9789750803277
23104
https://www.sahafium.com/kitap/aisopos-masallari-ciltli-p23104.html
Aisopos Masalları (Ciltli)
0.00
Ezop. Hayvan masallarının en eski ustası. Grekçe adının doğru yazılımıyla Aisopos. Kendi de bir masal kişisine dönüşmüş, Frigyalı eciş bücüş köle... Aisopos'un dilden dile tüm dünya yazınını etkilemiş, Eskiçağ ozanlarına, Ortaçağ masalcılarına örnek olmuş, La Fontaine'e yol göstermiş masalları, Nurullah Ataç'ın eşsiz çevirisiyle yıllar sonra bir kez daha Türkçede. Hayvanlar aracılığıyla insanı anlatıyor bize bu masallar. Hainini, sinsisini, akıllısını, yüreklisini... Sayfanın birinde kendinize de rastlayabilirsiniz?
Tadımlık
Frigyalı Aisoposun Yaşamı
Homerosun ve Aisoposun doğumlarına ilişkin güvenli bir bilgi yok elimizde: başlarından geçen en dikkate değer şeyleri bile zar zor öğreniyoruz. Bu da şaşılacak bir şey; çünkü tarih bundan daha az hoş, daha az gerekli şeyleri atmayıp saklıyor. Uluslara kıymış onca insan, hiçbir erdemi olmayan onca kral, yaşamlarını en küçük özelliklerine varana dek bize aktaracak birilerini buluyorlar da biz Aisoposun ve Homerosun, gelecek yüzyılları en çok hakeden bu iki kişinin en önemli özelliklerini bile bilmiyoruz. Homeros yalnızca tanrıların babası değildir çünkü, aynı zamanda tüm iyi ozanların atasıdır. Aisoposa gelince, gerçek bilgeliği öğreten, üstelik bilgeliğin tanımlarını ve kurallarını ortaya koyanlardan çok daha ustaca öğreten bu adamı, Yunanistanın onca övündüğü bilgeler arasında saymak gerekir. Bu iki büyük adamın yaşamları, gerçek anlamda derleme yoluyla yazılmıştır; ama bilginlerin çoğu, bu yaşam öykülerini düş ürünü sayarlar, özellikle de Planudesin yazdığını. Ben, kendi hesabıma bu eleştiriye girişmek istemedim. Planudes Aisoposun başından geçenlerin anısının henüz sönmediği bir çağda yaşadığına göre, bize bıraktıklarını, kuşaktan kuşağa aktarılmış öykülerden biliyor olmalıydı. Bu inançla, çok çocukça bulduğum ya da bir biçimde uygunsuz kaçan şeyler dışında hiçbir şey atlamadan, Aisopos üstüne söylediklerini izledim.

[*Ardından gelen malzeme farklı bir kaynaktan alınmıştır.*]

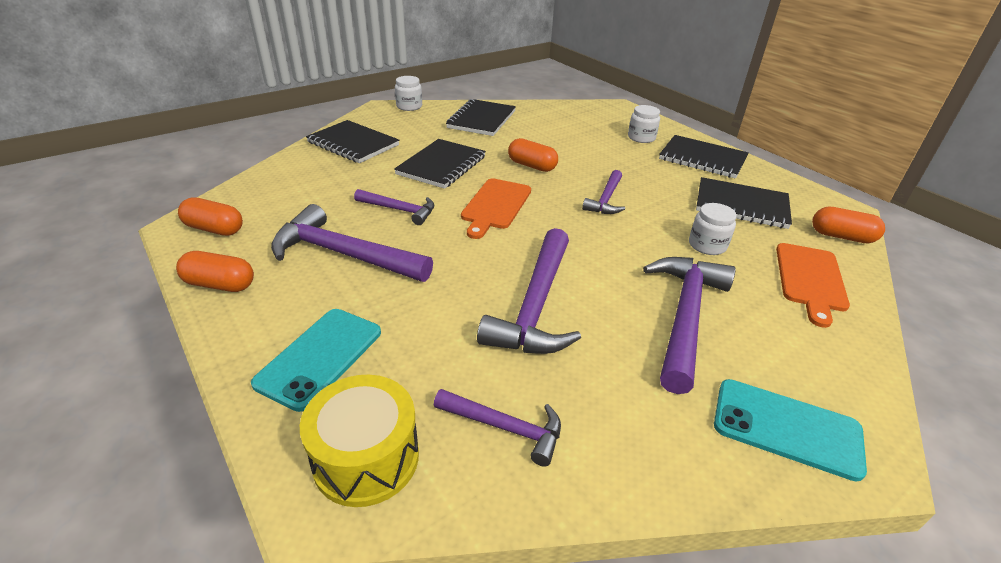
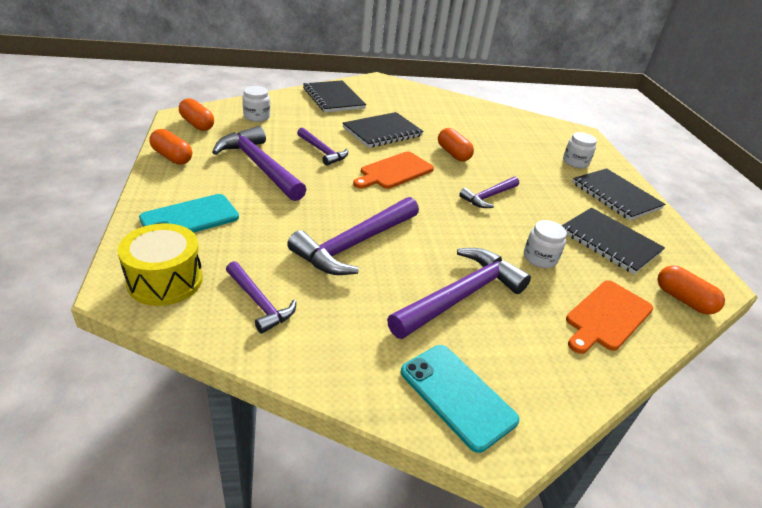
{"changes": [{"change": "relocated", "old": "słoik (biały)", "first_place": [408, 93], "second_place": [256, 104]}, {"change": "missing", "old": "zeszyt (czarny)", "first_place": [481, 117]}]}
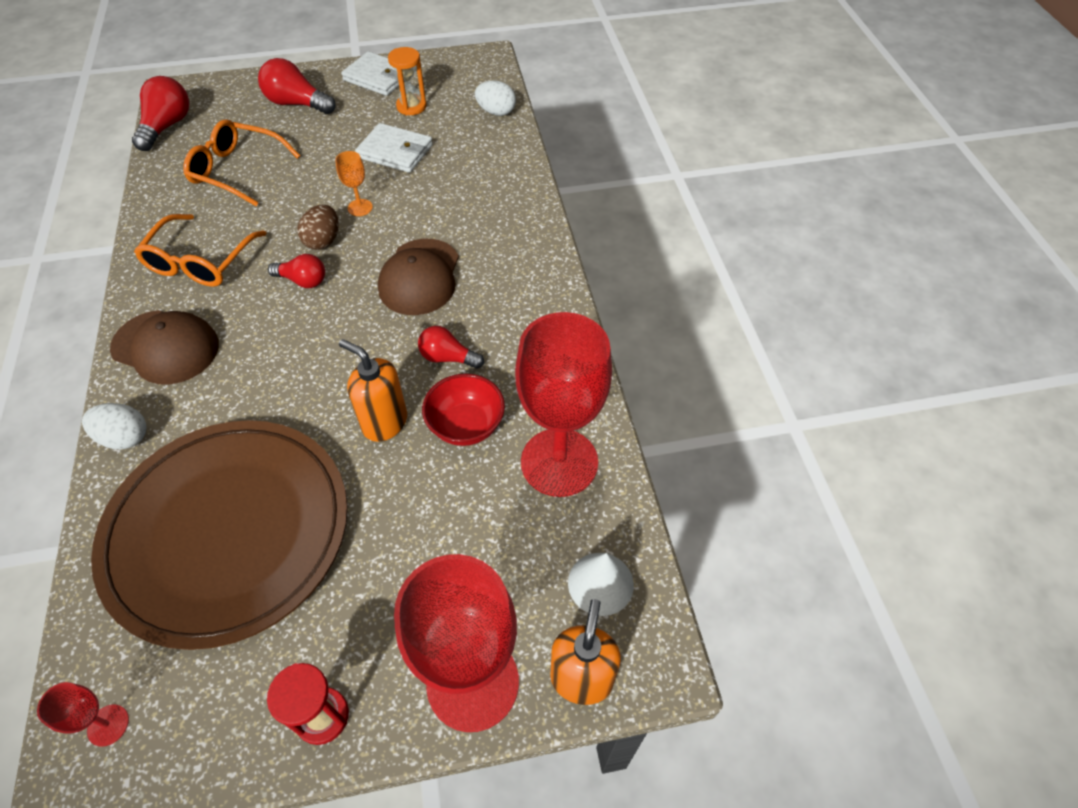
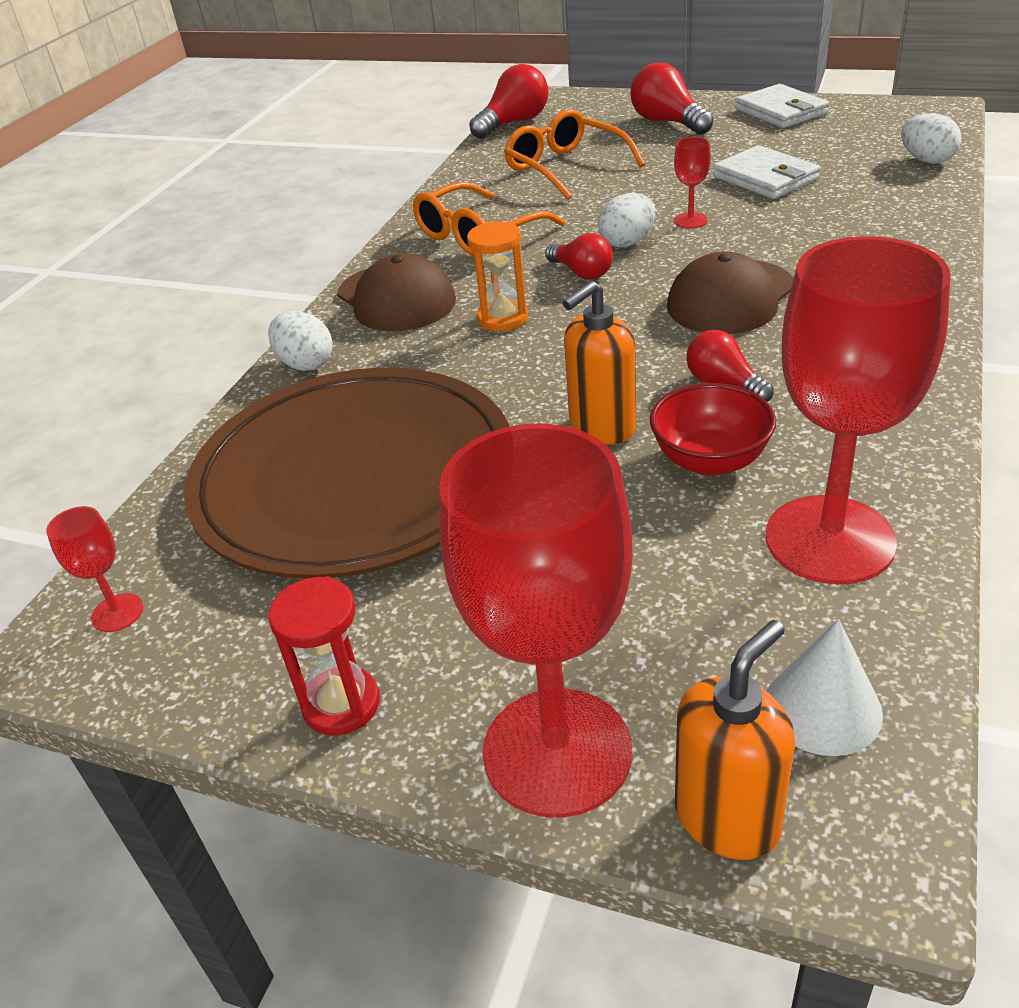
{"changes": [{"change": "relocated", "old": "klepsydra (pomarańczowy)", "first_place": [407, 81], "second_place": [497, 276]}, {"change": "colour", "old": "kielich (pomarańczowy)", "new": "kielich (czerwony)", "first_place": [354, 183], "second_place": [692, 182]}, {"change": "colour", "old": "jajko (brązowy)", "new": "jajko (biały)", "first_place": [318, 227], "second_place": [626, 220]}, {"change": "spun", "old": "dozownik mydła (pomarańczowy)", "first_place": [373, 390], "second_place": [599, 363], "degrees": -105}]}
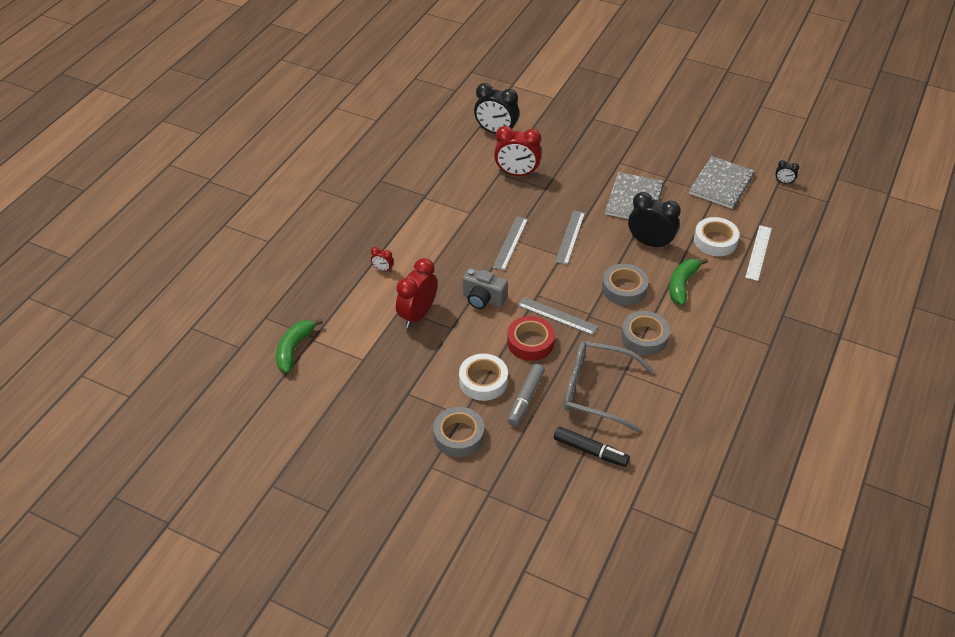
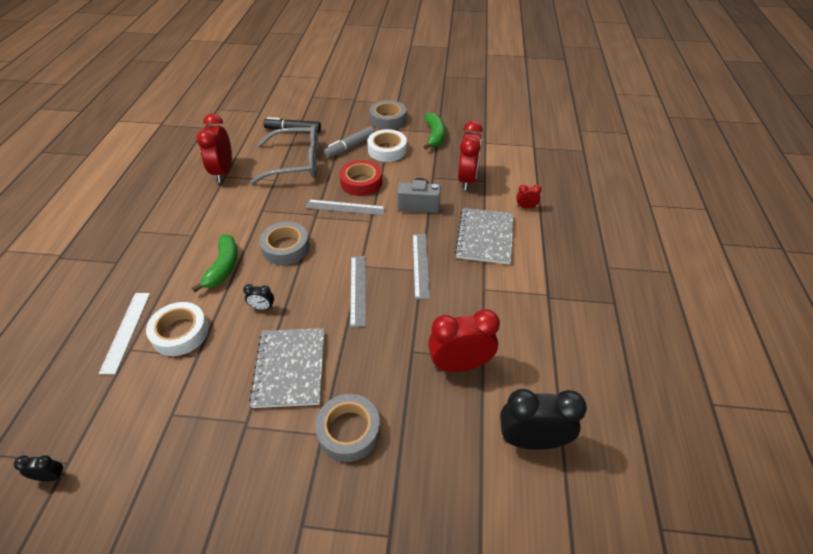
{"changes": [{"change": "relocated", "old": "zeszyt (szary)", "first_place": [721, 182], "second_place": [484, 236]}, {"change": "size", "old": "budzik (czarny)", "first_place": [654, 220], "second_place": [258, 297], "factor": 0.46}, {"change": "relocated", "old": "taśma klejąca (szary)", "first_place": [645, 333], "second_place": [347, 428]}, {"change": "relocated", "old": "banan (zielony)", "first_place": [299, 346], "second_place": [434, 130]}, {"change": "spun", "old": "flamaster (szary)", "first_place": [526, 395], "second_place": [349, 142], "degrees": -135}, {"change": "appeared", "new": "budzik (czerwony)", "second_place": [214, 147]}]}
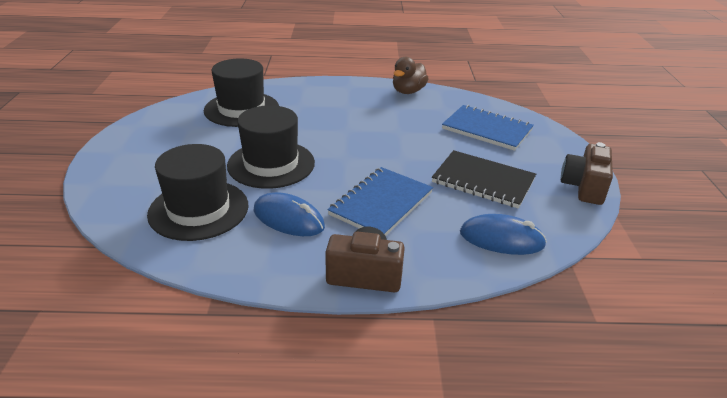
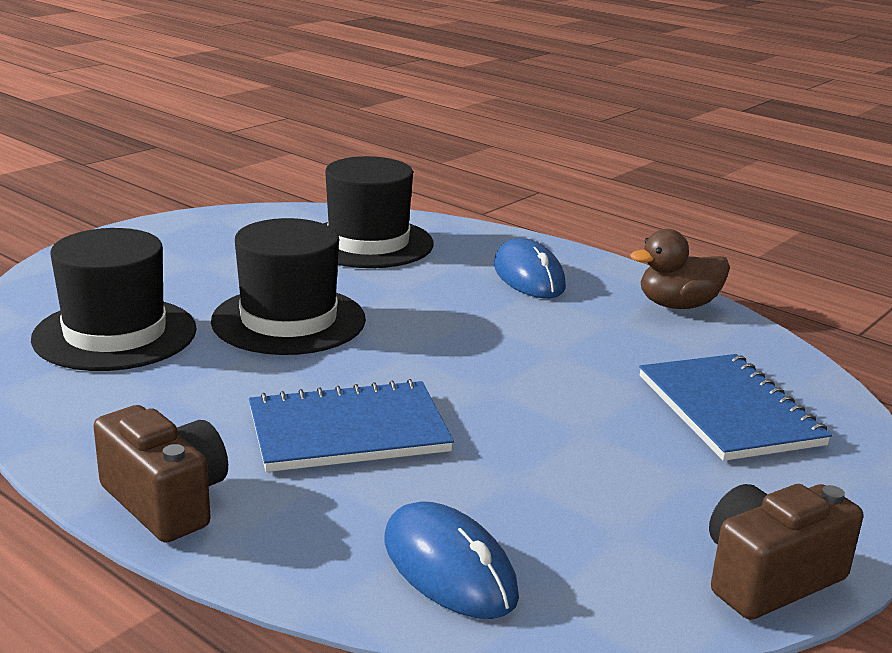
{"changes": [{"change": "missing", "old": "zeszyt (czarny)", "first_place": [484, 179]}, {"change": "relocated", "old": "myszka (niebieski)", "first_place": [289, 214], "second_place": [530, 268]}]}
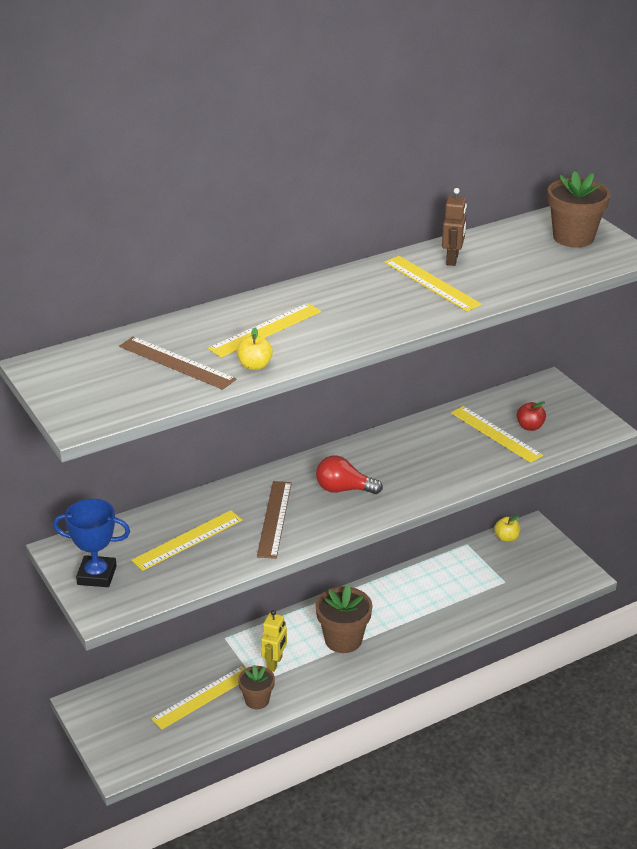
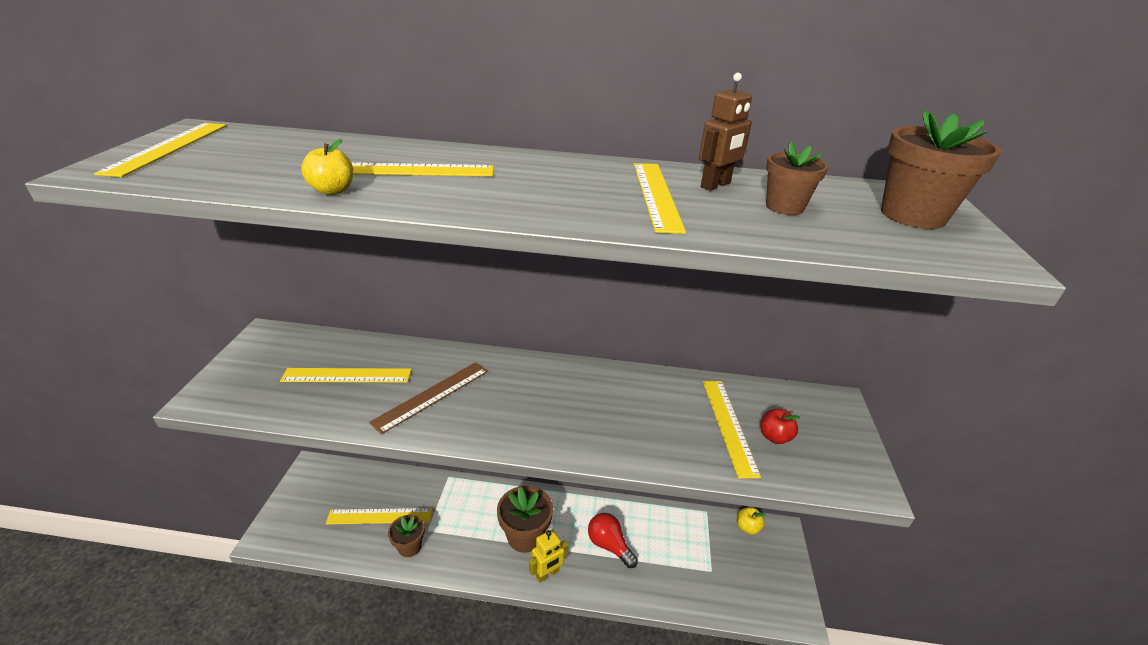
{"changes": [{"change": "missing", "old": "linijka (brązowy)", "first_place": [177, 363]}, {"change": "relocated", "old": "żarówka (czerwony)", "first_place": [349, 474], "second_place": [613, 540]}, {"change": "missing", "old": "puchar (niebieski)", "first_place": [91, 543]}, {"change": "relocated", "old": "robot (żółty)", "first_place": [274, 641], "second_place": [548, 556]}, {"change": "appeared", "new": "linijka (żółty)", "second_place": [160, 150]}, {"change": "appeared", "new": "doniczka (brązowy)", "second_place": [797, 178]}]}
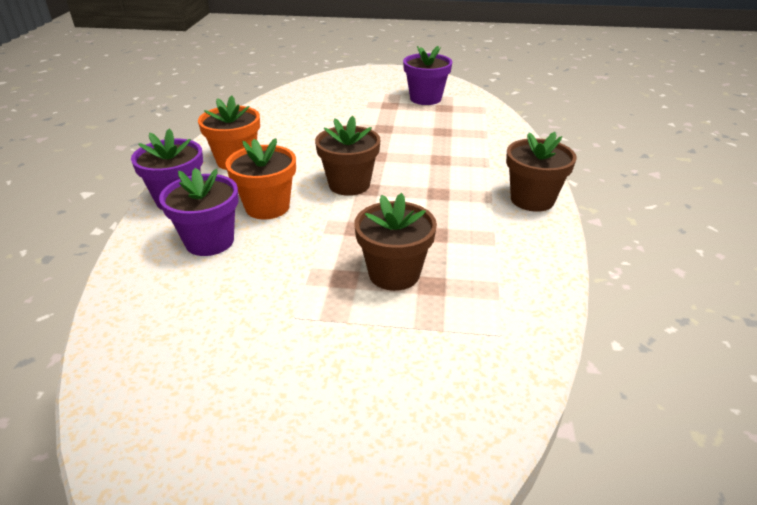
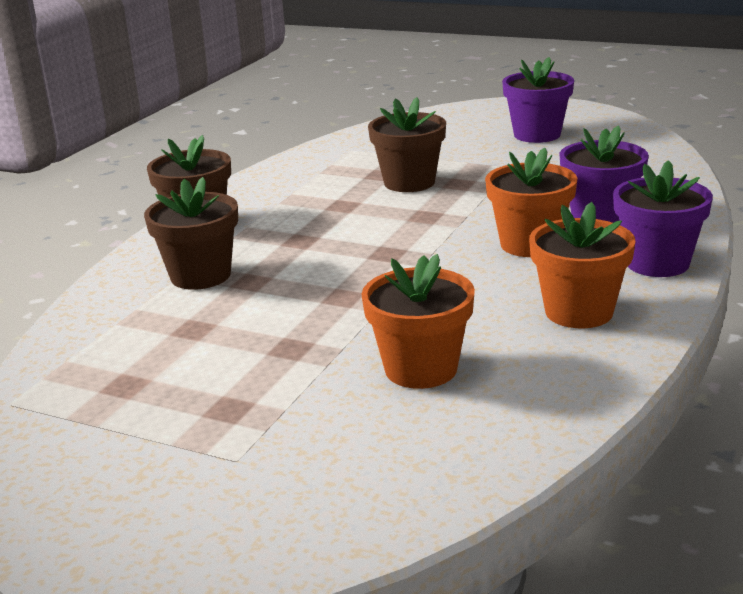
{"changes": [{"change": "relocated", "old": "doniczka (fioletowy)", "first_place": [427, 75], "second_place": [538, 100]}, {"change": "relocated", "old": "doniczka (brązowy)", "first_place": [348, 156], "second_place": [191, 233]}, {"change": "appeared", "new": "doniczka (pomarańczowy)", "second_place": [418, 321]}]}
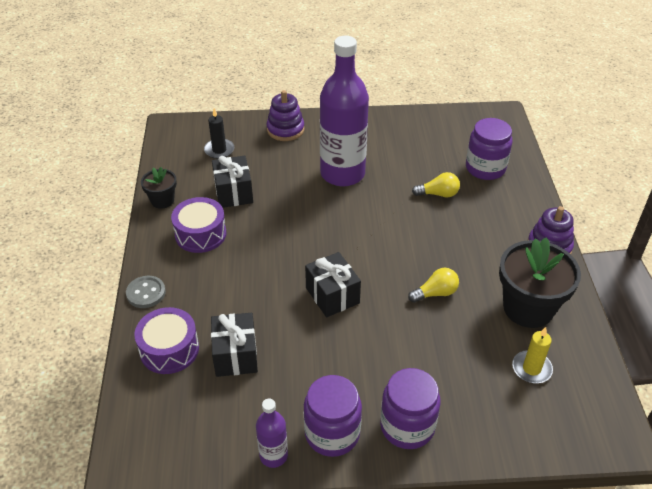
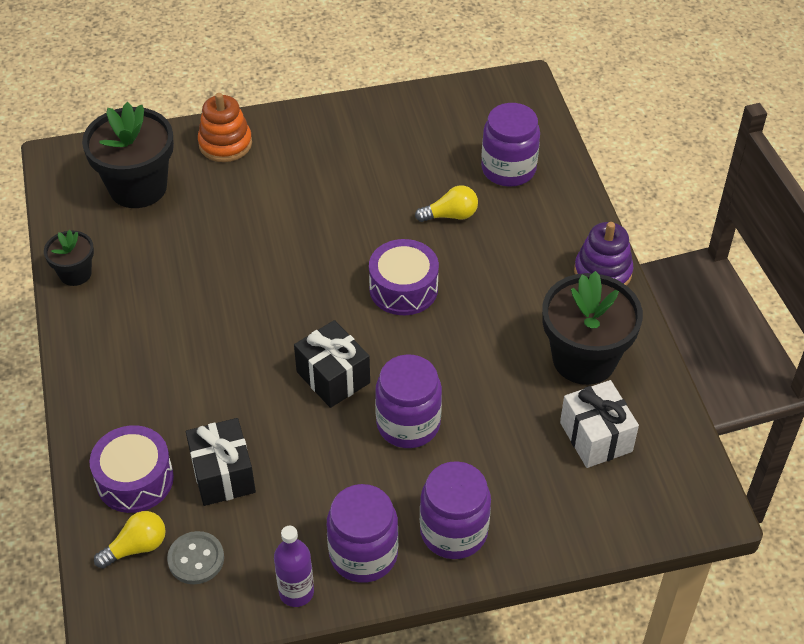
{"changes": [{"change": "missing", "old": "butelka (fioletowy)", "first_place": [344, 111]}, {"change": "colour", "old": "zabawka nakładanka (fioletowy)", "new": "zabawka nakładanka (pomarańczowy)", "first_place": [285, 115], "second_place": [225, 127]}, {"change": "exchanged", "old": "świeca (czarny)", "new": "doniczka (czarny)", "first_place": [219, 133], "second_place": [128, 155]}, {"change": "missing", "old": "prezent (czarny)", "first_place": [232, 182]}, {"change": "relocated", "old": "bęben (fioletowy)", "first_place": [199, 225], "second_place": [404, 277]}, {"change": "relocated", "old": "żarówka (żółty)", "first_place": [433, 285], "second_place": [130, 540]}, {"change": "relocated", "old": "guzik (szary)", "first_place": [146, 292], "second_place": [195, 557]}, {"change": "exchanged", "old": "świeca (żółty)", "new": "prezent (biały)", "first_place": [532, 355], "second_place": [599, 424]}, {"change": "appeared", "new": "słoik (fioletowy)", "second_place": [408, 401]}]}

Aisopos, Frigyalıydı ve Amorium adında bir kasabadandı. Elli yedinci olimpiyat dolaylarında, Roma kentinin kuruluşundan yaklaşık iki yüzyıl sonra doğdu. Doğaya teşekkür mü borçluydu yoksa şikayetçi mi olmalıydı, söylemesi zor; onu çok parlak bir zihinle donatan doğa, biçimsiz bir beden ve çirkin yüzle getirmişti dünyaya; pek insana benzer bir yanı yoktu ve neredeyse bütünüyle konuşma özürlüydü. Bu kusurlarla, doğuştan olmasa bile kısa zamanda köle olması kaçınılmazdı. Ancak ruhu, başına ne gelirse gelsin, her zaman özgür kaldı.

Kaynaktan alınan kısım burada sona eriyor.